Nella breve sintesi introduttiva viene presentato il tema del salmo e i suoi addentellati con il Nuovo Testamento, soprattutto con la persona e la missione di Cristo. Le citazioni bibliche ne permettono l’approfondimento. La preghiera finale aiuta a trasformare l’incontro con la parola di Dio in comunione e contemplazione.

N ovità assoluta di tale edizione: accanto a ogni salmo sono riportati vari proverbi macua, sempre in sintonia con il tema. «I proverbi – afferma padre Frizzi – sono “semi del Verbo”, “riflessi della Verità eterna” che illuminano i macua nel loro cammino verso Dio.
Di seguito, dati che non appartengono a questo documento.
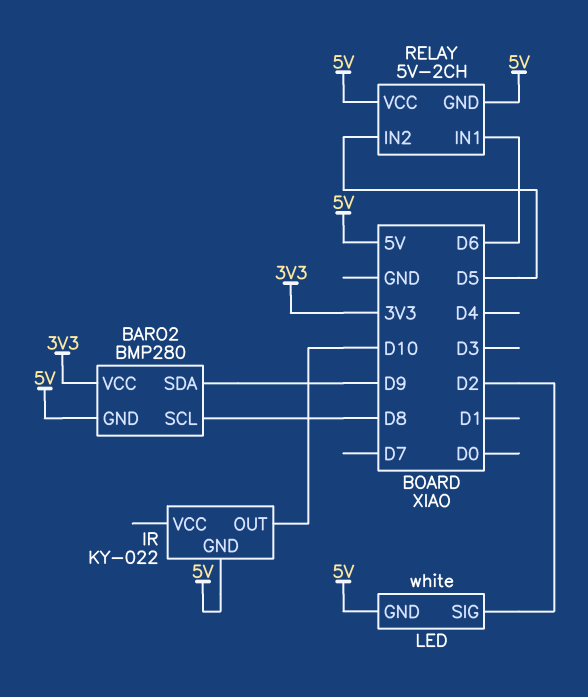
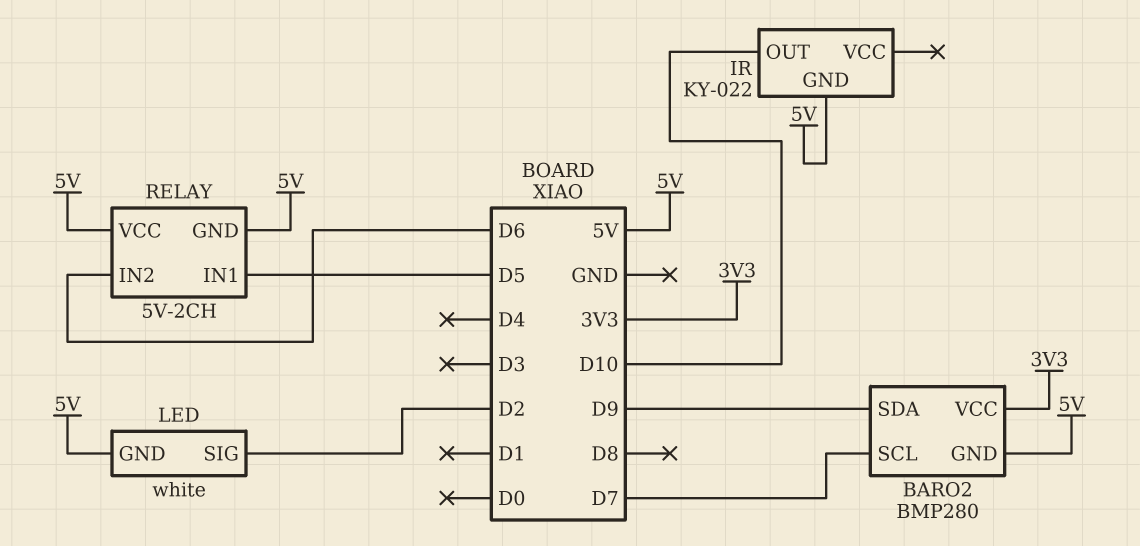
BARO2 pin SCL: D8 -> D7
RELAY pin IN1: D6 -> D5
RELAY pin IN2: D5 -> D6

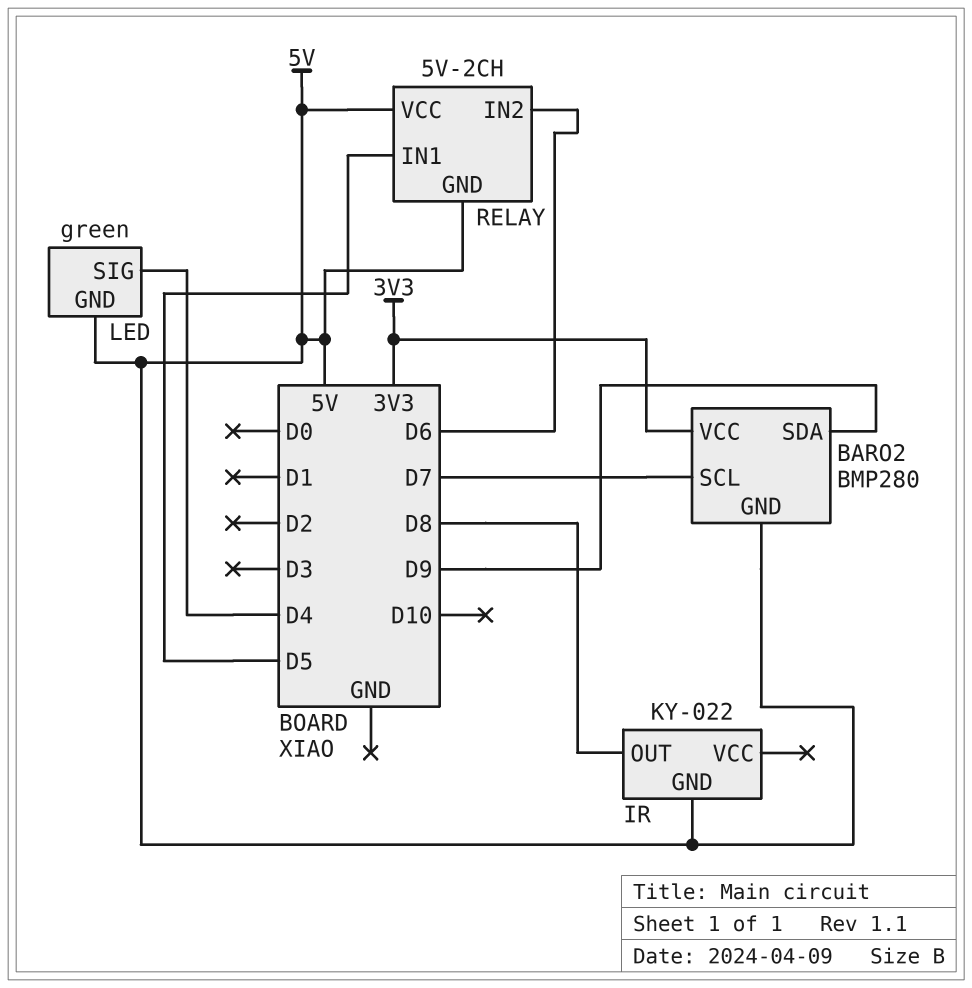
IR pin OUT: D10 -> D8
LED: white -> green
LED pin SIG: D2 -> D4

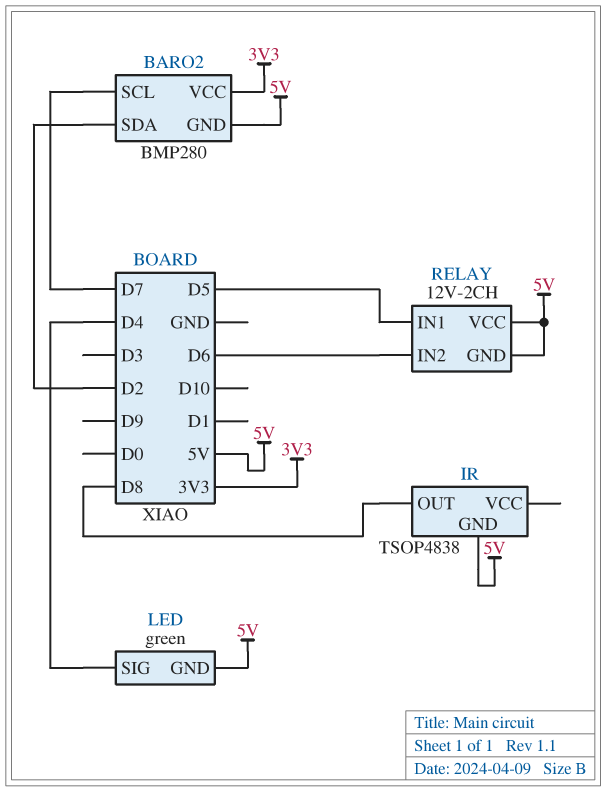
BARO2 pin SDA: D9 -> D2
IR: KY-022 -> TSOP4838
RELAY: 5V-2CH -> 12V-2CH

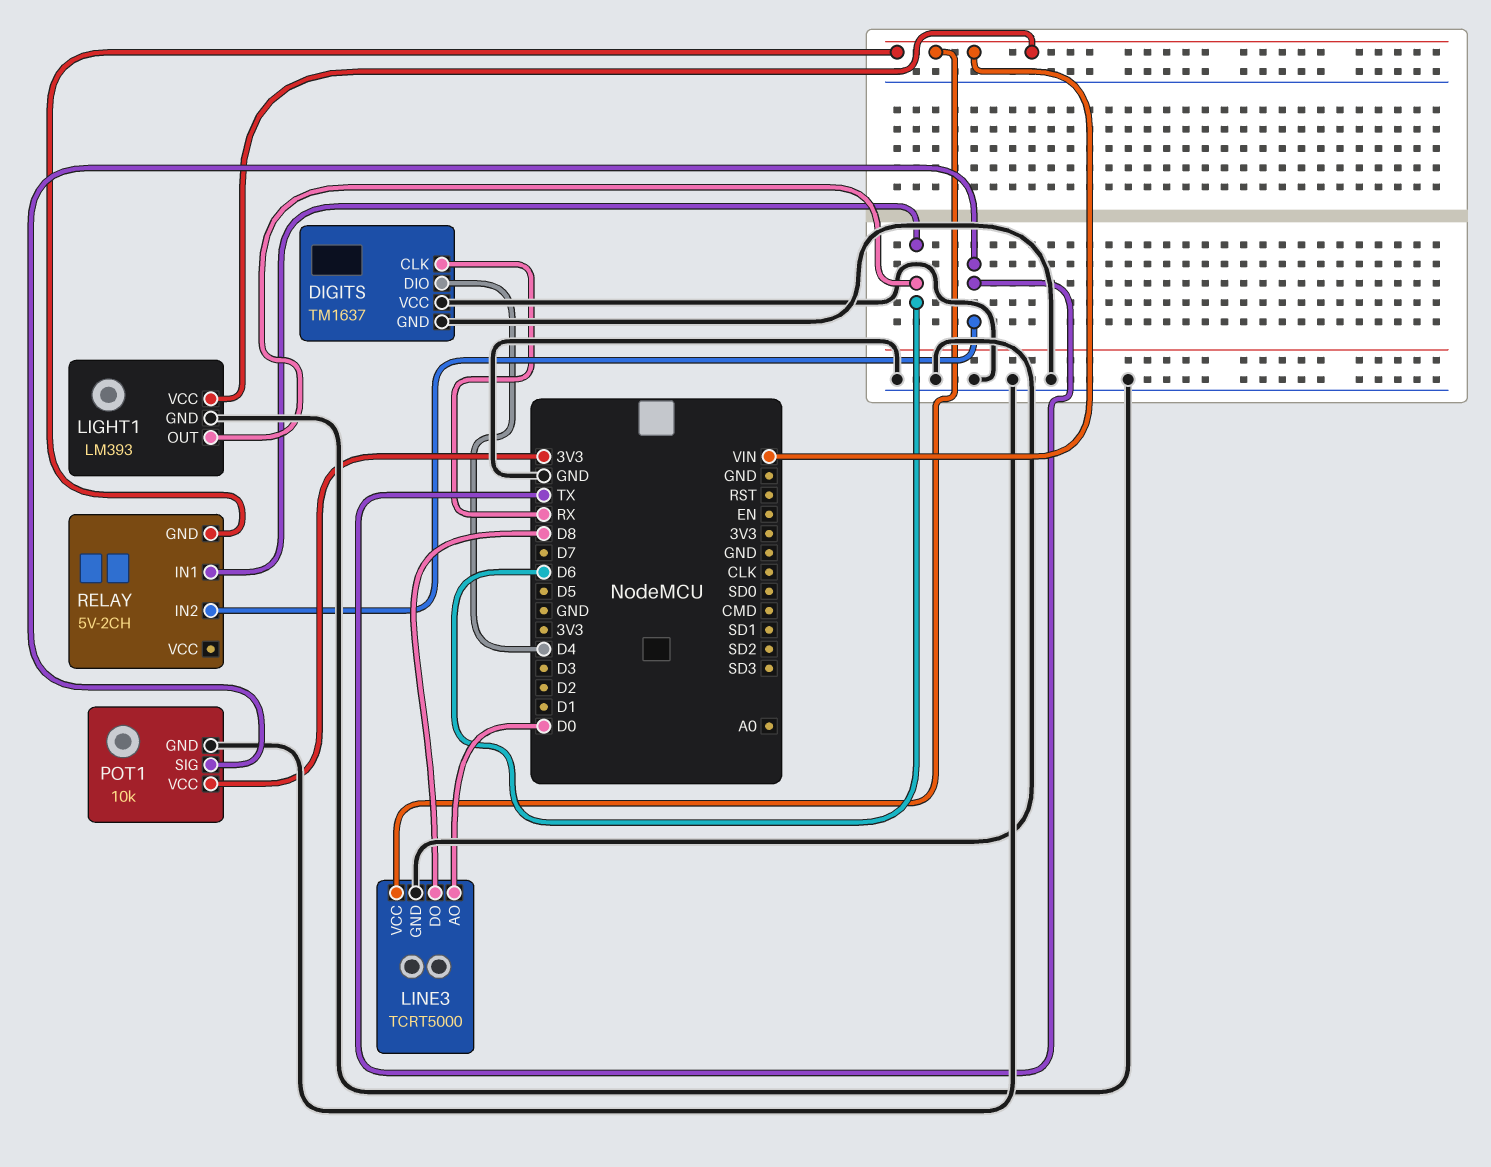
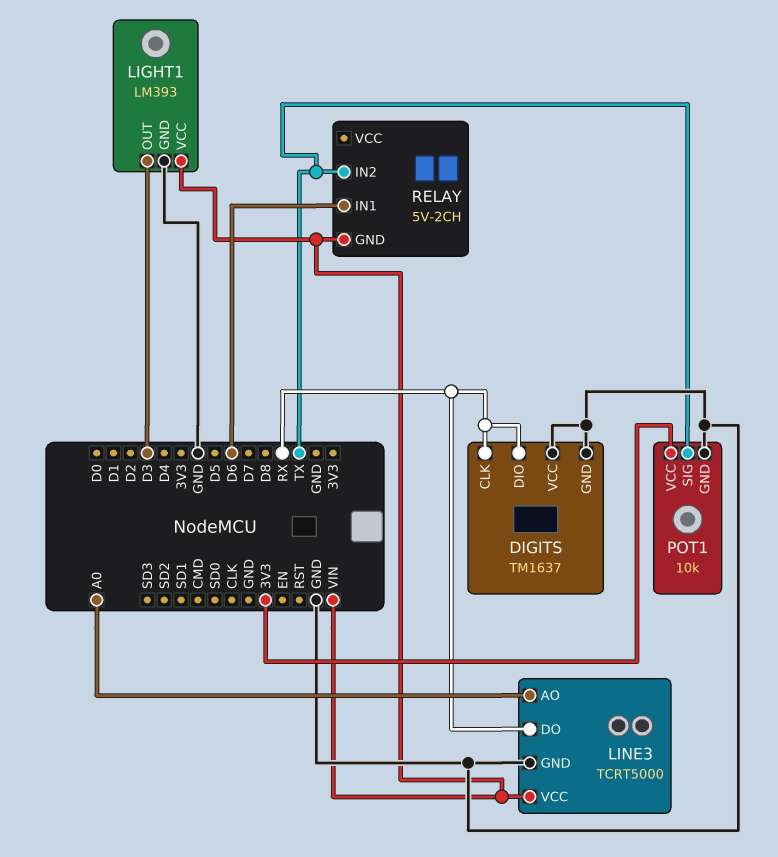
DIGITS pin DIO: D4 -> RX
LIGHT1 pin OUT: D6 -> D3
LINE3 pin AO: D0 -> A0
LINE3 pin DO: D8 -> RX

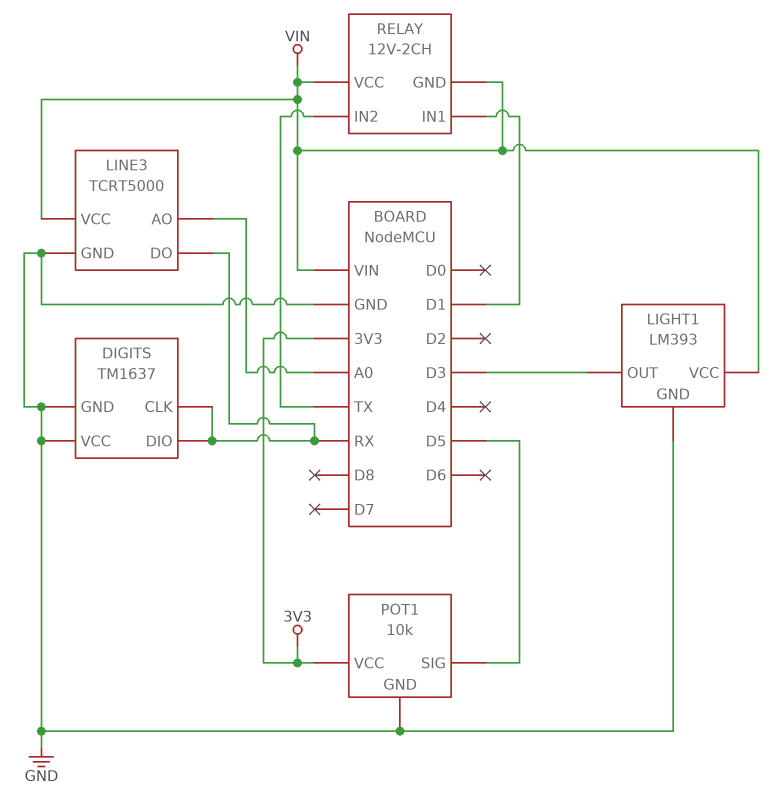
POT1 pin SIG: TX -> D5
RELAY: 5V-2CH -> 12V-2CH
RELAY pin IN1: D6 -> D1
RELAY pin VCC: none -> VIN

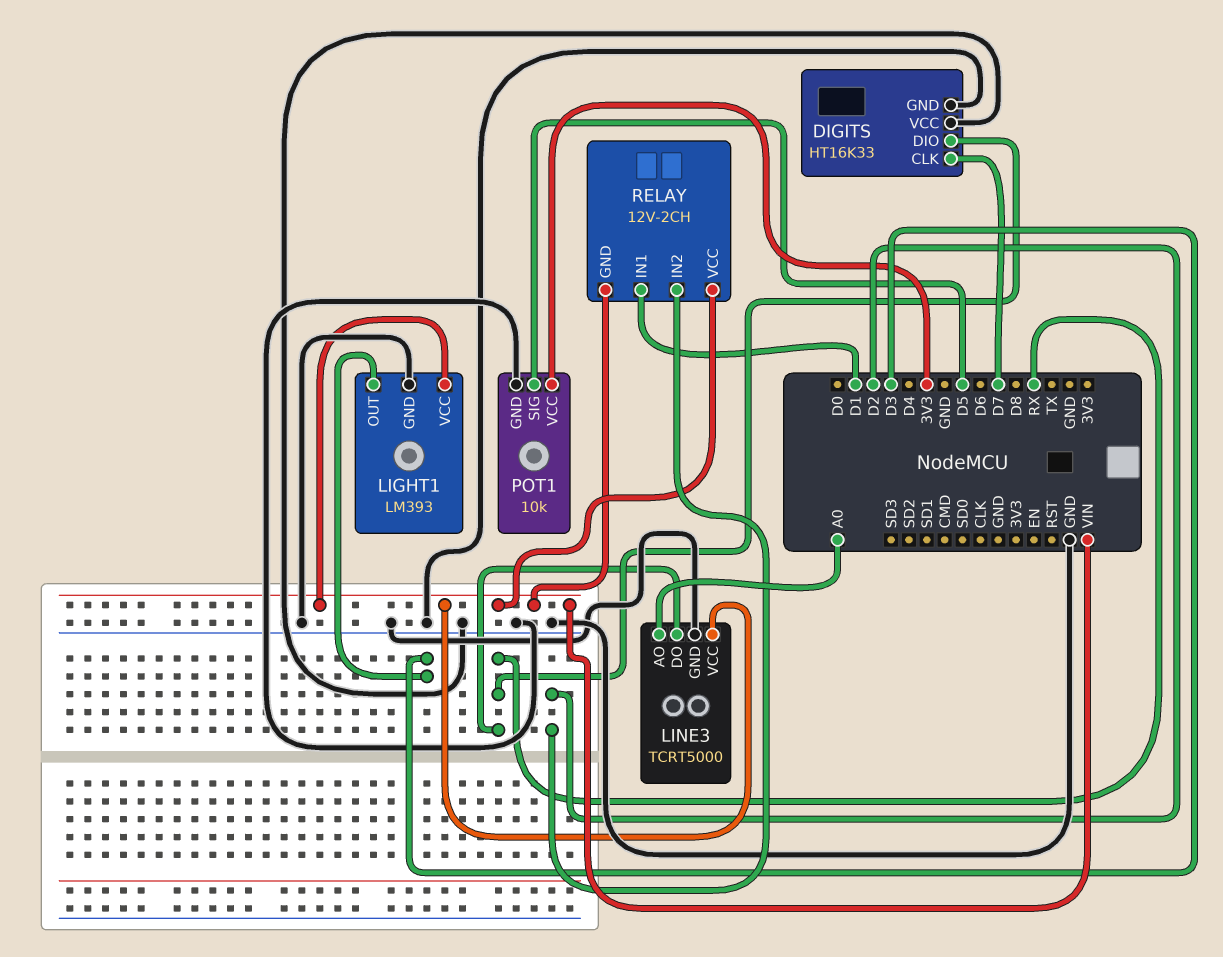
DIGITS: TM1637 -> HT16K33
DIGITS pin CLK: RX -> D7
RELAY pin IN2: TX -> D2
Essi contengono tutta la sapienza di questo popolo e ne manifestano la profondità della ricchezza culturale, morale e religiosa, spaziando dalla pratica del diritto all’amore e alla verità, dallo spirito di generosità all’attenzione per il prossimo, dalla serenità nelle difficoltà all’aiuto reciproco, dalla fede in Dio nelle avversità alla speranza nella sua giustizia incorruttibile. La gente si serve dei proverbi per sottolineare e rafforzare il proprio pensiero e la propria presa di posizione».
Fin dall’inizio del suo lavoro nel Niassa, padre Frizzi, insieme a un’équipe di collaboratori, ha raccolto e catalogato migliaia di proverbi macua, mettendo insieme un materiale etnografico vasto e di grande valore. E conoscendone il potere pedagogico, padre Giuseppe li usa abbondantemente nella predicazione e nella catechesi. Per questo, ogni salmo è accompagnato da quattro o cinque proverbi, che aiutano il lettore a comprendere e ricordare il messaggio del salmo.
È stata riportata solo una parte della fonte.